Un système de premier accueil consiste à accueillir dignement les personnes en exil à leur arrivée en France, évitant l’errance et les situations de rue. Ce dispositif existe dans la grande majorité des pays européens, mais que la France refuse à mettre en place. Selon le rapport interassociatif des « oubliés du droit d’asile » de février 2022, plus de 96% des répondants, demandeurs d’asile, avaient passé un temps à la rue ou en squat avant de pouvoir être accéder à un hébergement.

Pour l’arrivée des personnes d’Ukraine, de nombreux dispositifs et outils ont pu être mis en place en seulement quelques jours : plateforme d’hébergement citoyen, ouverture de nouveaux dispositifs d’hébergement, bureau d’accueil, gratuité des transports en commun, couverture maladie instantanée… Nous saluons la mise en place de ces mesures que nous connaissons bien, puisque les associations, dont Utopia 56, se mobilisent pour leur mise en place, sans succès jusqu’à présent.

Pour “les autres”, autour de 100 000 personnes par an demandant l’asile en France sont toujours vouées à l’errance, la violence et la rue à leur arrivée.

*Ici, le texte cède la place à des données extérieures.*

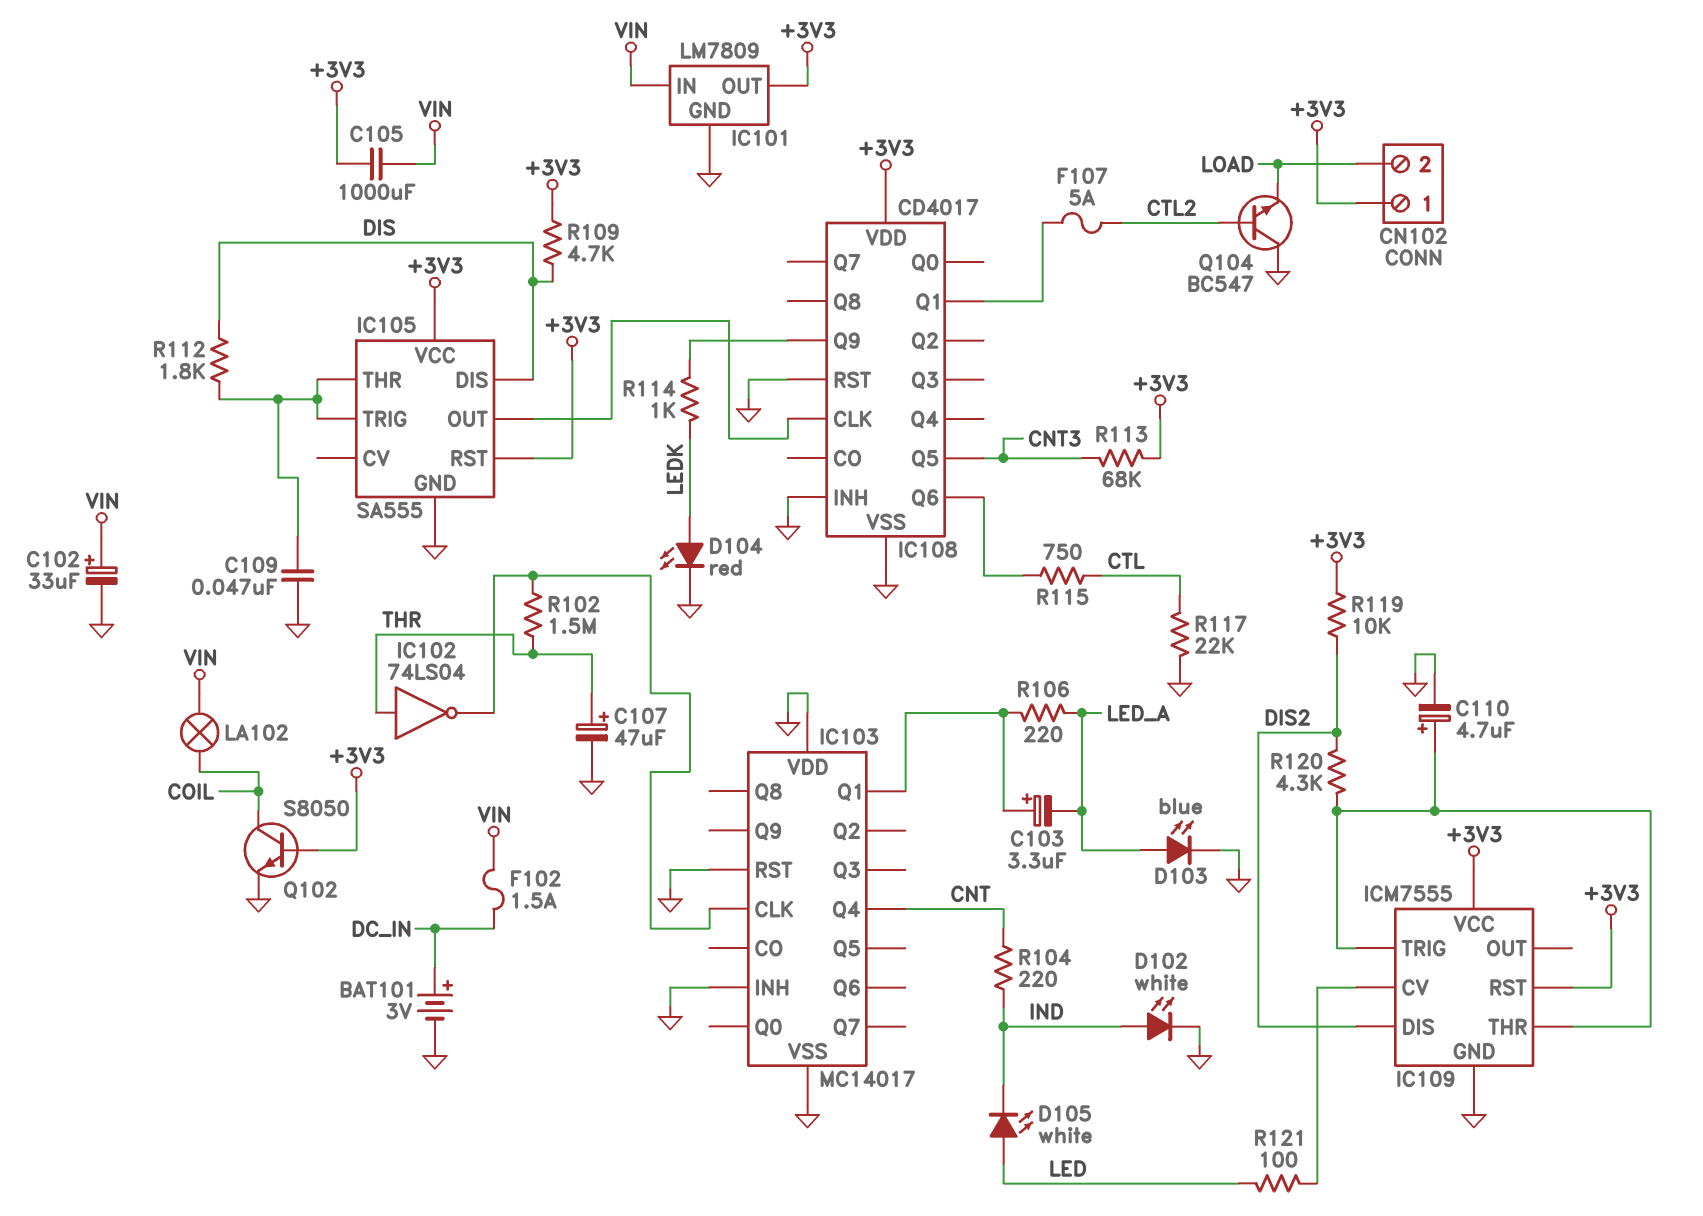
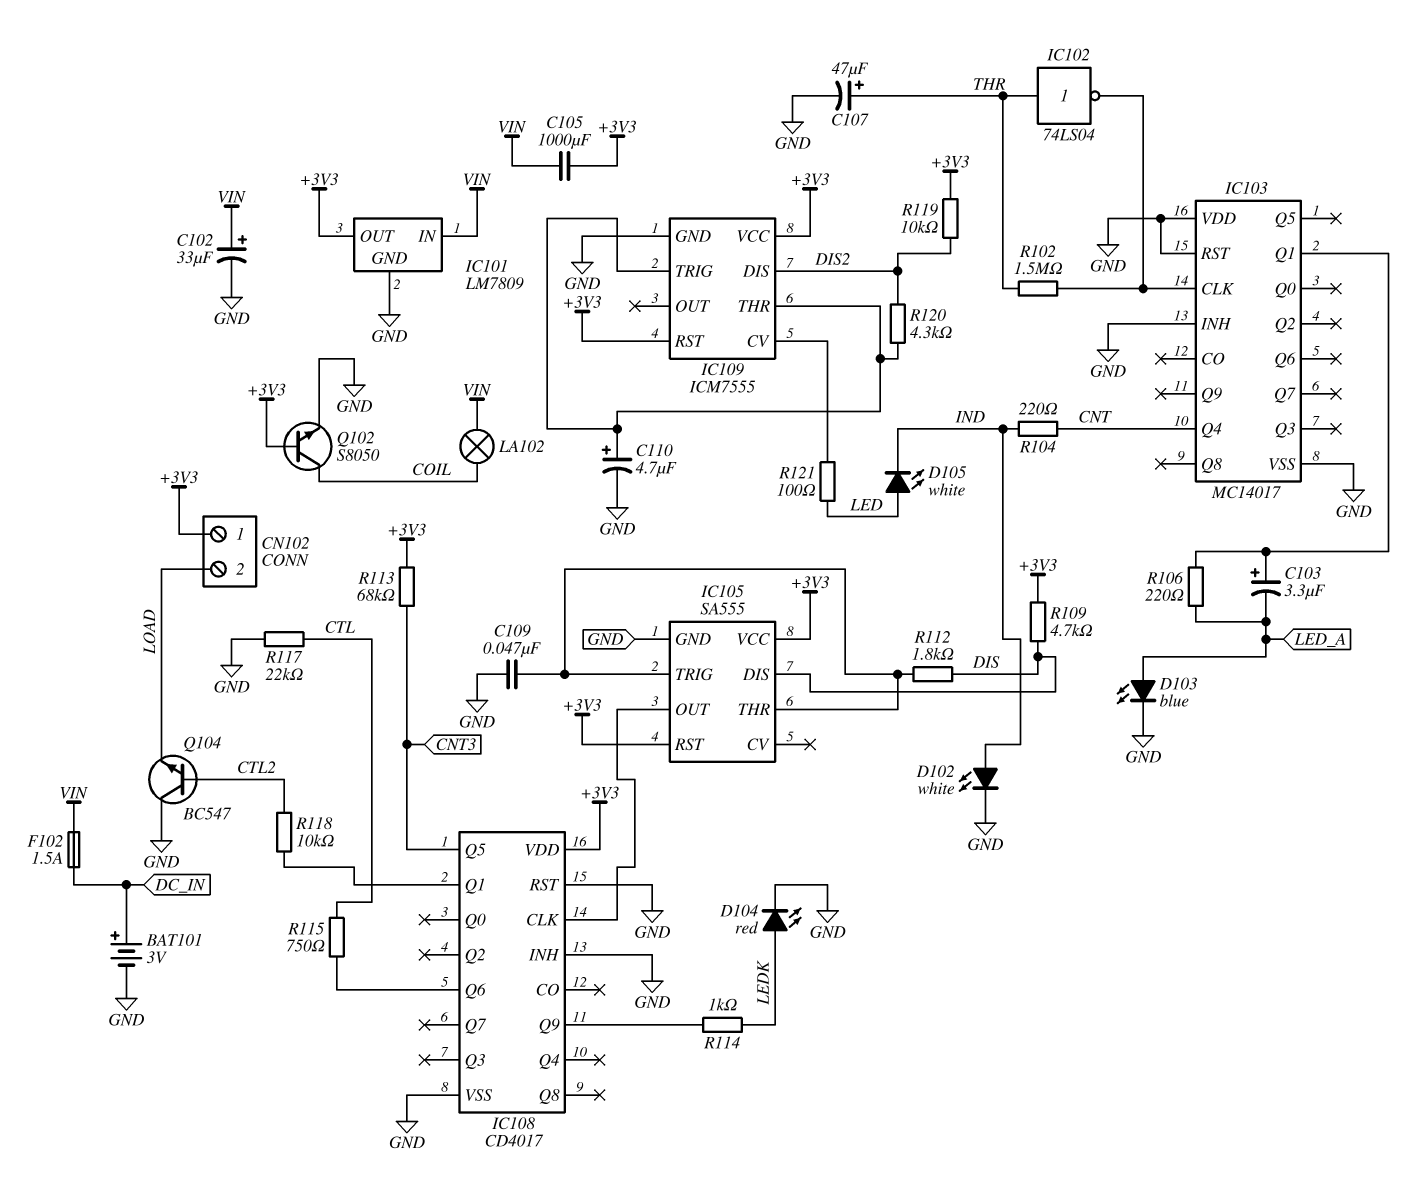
F107: 5A (CTL2, IC108/Q1) -> none
R118: none -> 10k (CTL2, IC108/Q1)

Ces derniers mois, Utopia 56 a observé et documenté une forte intensification des interventions de police à l’encontre des personnes exilées à la rue : saisie de tentes et couvertures, expulsion quotidiennes, violences.

“En dépit des traumatismes physiques et moraux générées, la France utilise la rue comme maillon de sa politique de non-accueil pour tenter de décourager les arrivées”, Yann Manzi, co-fondateur d’Utopia 56.

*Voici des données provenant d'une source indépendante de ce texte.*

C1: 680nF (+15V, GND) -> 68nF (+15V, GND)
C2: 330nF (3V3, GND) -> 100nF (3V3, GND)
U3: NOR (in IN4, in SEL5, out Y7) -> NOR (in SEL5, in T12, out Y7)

En forçant à vivre à la rue et en dégradant autant que possible les conditions d’accueil, l’État espère s’opposer à “l’appel d’air” d’un accueil digne pour réduire le nombre de personnes arrivant en France. De plus, les personnes, ne sachant pas où aller pour trouver un hébergement, tendent à se rendre à Paris afin d’obtenir plus facilement un support associatif. Cette extrême centralisation des demandes d’asile en Île-de-France, aboutissant à la création de campements informels, pourrait être évitée si chaque département avait en place un réel système de premier accueil. Faute d’accueil en France, cette situation a également pour impact de pousser de nombreuses personnes à rejoindre le Royaume-Uni et à se retrouver bloquées à Calais et Grande-Synthe. 

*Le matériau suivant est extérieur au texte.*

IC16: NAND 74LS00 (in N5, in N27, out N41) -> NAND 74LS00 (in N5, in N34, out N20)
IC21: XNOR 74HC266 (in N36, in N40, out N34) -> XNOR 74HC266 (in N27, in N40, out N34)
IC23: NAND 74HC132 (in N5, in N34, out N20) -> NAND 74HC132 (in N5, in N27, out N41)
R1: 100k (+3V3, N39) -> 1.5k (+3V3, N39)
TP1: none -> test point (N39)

Selon le rapport de l’OFII de janvier, publié avant l’arrivée des personnes d’Ukraine, seulement  2 934 places d’hébergement pour les personnes demandeuses d’asile étaient annoncées comme disponibles en France. Des milliers de places supplémentaires ont ainsi pu être débloquées. Si comme l’affirme Didier Leschi, directeur de l’OFII, “nous utilisons les mêmes hébergements pour les Ukrainiens que pour les Afghans”​, il est difficile de comprendre pourquoi ces places n’avaient été mobilisées précédemment et pourquoi des milliers de personnes d’Afghanistan et d’ailleurs sont encore à la rue.

Au-delà des aspects pragmatiques, les mesures mises en place depuis deux semaines pour certain·es sont discriminatoires et entachent une fois encore tant des fondements d’égalité que de fraternité. Nous demandons la mise en place d’un système de premier accueil pour tou·tes.